Anhar bahkan membandingkan proyek SR ini dengan program pendidikan gratis dari Pemerintah Provinsi Kalimantan Timur (Kaltim). Menurutnya, program yang dikenal dengan istilah GratisPol lebih efektif dan transparan karena langsung menyasar peserta didik tanpa diskriminasi.
“Gratispol lebih baik. Tidak ada embel-embel siapa yang boleh atau tidak. Semua warga bisa akses. Dana pun langsung diterima peserta didik, nyaris tanpa celah penyimpangan,” katanya.
Salah satu kekhawatiran Anhar adalah besarnya anggaran pembangunan fisik Sekolah Rakyat yang berisiko diselewengkan. Ia menilai, alokasi dana ratusan miliar rupiah seharusnya bisa lebih bermanfaat jika digunakan untuk program beasiswa pendidikan, bukan pembangunan gedung.

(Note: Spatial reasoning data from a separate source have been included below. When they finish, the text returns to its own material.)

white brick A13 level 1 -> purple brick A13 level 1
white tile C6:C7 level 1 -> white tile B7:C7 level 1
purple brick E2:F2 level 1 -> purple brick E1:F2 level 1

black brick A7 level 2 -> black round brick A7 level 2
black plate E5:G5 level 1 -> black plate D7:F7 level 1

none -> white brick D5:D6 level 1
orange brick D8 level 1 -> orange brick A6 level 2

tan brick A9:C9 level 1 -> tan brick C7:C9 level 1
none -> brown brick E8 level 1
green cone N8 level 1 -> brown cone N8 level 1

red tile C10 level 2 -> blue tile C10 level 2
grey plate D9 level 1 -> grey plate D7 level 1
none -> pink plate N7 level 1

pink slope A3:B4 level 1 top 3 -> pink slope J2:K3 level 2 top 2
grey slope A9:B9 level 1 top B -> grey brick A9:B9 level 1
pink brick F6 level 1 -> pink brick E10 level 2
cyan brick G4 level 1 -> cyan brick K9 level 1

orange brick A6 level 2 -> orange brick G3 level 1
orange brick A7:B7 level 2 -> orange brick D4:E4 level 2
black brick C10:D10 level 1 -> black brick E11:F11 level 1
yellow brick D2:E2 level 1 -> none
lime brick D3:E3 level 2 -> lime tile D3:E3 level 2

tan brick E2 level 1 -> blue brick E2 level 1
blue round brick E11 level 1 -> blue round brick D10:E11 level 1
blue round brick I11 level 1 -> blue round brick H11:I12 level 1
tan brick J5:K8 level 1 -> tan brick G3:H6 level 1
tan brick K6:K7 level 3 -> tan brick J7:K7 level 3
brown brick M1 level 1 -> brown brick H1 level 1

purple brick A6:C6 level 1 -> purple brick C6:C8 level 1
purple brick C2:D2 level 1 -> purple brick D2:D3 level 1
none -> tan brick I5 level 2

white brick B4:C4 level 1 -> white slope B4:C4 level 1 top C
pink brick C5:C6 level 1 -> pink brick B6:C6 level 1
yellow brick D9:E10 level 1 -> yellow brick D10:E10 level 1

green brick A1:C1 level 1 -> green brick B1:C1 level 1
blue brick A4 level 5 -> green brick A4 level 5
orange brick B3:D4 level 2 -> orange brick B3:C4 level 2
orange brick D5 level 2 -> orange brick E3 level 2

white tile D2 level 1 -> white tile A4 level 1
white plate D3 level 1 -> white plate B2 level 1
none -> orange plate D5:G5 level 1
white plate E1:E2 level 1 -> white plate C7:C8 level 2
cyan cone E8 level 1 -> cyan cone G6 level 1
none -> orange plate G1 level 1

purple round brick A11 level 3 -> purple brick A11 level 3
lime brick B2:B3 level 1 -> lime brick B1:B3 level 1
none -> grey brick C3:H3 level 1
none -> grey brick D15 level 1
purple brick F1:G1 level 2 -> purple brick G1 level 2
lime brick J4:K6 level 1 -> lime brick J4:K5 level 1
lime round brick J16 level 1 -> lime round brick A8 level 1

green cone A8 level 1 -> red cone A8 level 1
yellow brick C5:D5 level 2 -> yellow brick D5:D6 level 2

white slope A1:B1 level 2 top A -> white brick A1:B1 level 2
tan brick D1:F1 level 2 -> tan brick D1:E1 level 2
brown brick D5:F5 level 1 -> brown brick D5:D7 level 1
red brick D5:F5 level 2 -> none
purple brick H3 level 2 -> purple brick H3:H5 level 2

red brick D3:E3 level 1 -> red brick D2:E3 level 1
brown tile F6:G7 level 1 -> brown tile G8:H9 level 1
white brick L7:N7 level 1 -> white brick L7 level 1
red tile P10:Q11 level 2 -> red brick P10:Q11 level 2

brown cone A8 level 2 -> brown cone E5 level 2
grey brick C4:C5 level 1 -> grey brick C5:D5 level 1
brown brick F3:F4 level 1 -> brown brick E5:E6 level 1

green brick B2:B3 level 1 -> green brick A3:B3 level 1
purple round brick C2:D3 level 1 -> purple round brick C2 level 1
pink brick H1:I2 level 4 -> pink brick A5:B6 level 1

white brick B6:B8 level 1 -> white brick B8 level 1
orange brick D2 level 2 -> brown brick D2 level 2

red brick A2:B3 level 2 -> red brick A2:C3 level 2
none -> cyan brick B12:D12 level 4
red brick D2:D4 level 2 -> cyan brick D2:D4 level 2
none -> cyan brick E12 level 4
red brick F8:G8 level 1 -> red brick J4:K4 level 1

“Kalau berbicara bangunan, sangat rawan penyimpangan. Lebih baik dana itu dijadikan beasiswa langsung ke murid. Tidak ada celah korupsi,” kata dia.
Ia pun menegaskan bahwa jika pemerintah pusat ingin membantu masyarakat miskin, bantuan itu sebaiknya tidak menimbulkan cap negatif pada daerah.
“Kita ingin sekolah berkualitas tanpa embel-embel. Jangan sampai warga merasa dikotakkan karena status ekonomi. Pendidikan harus adil dan merata,” tutup Anhar. (ADV/DPRD Samarinda)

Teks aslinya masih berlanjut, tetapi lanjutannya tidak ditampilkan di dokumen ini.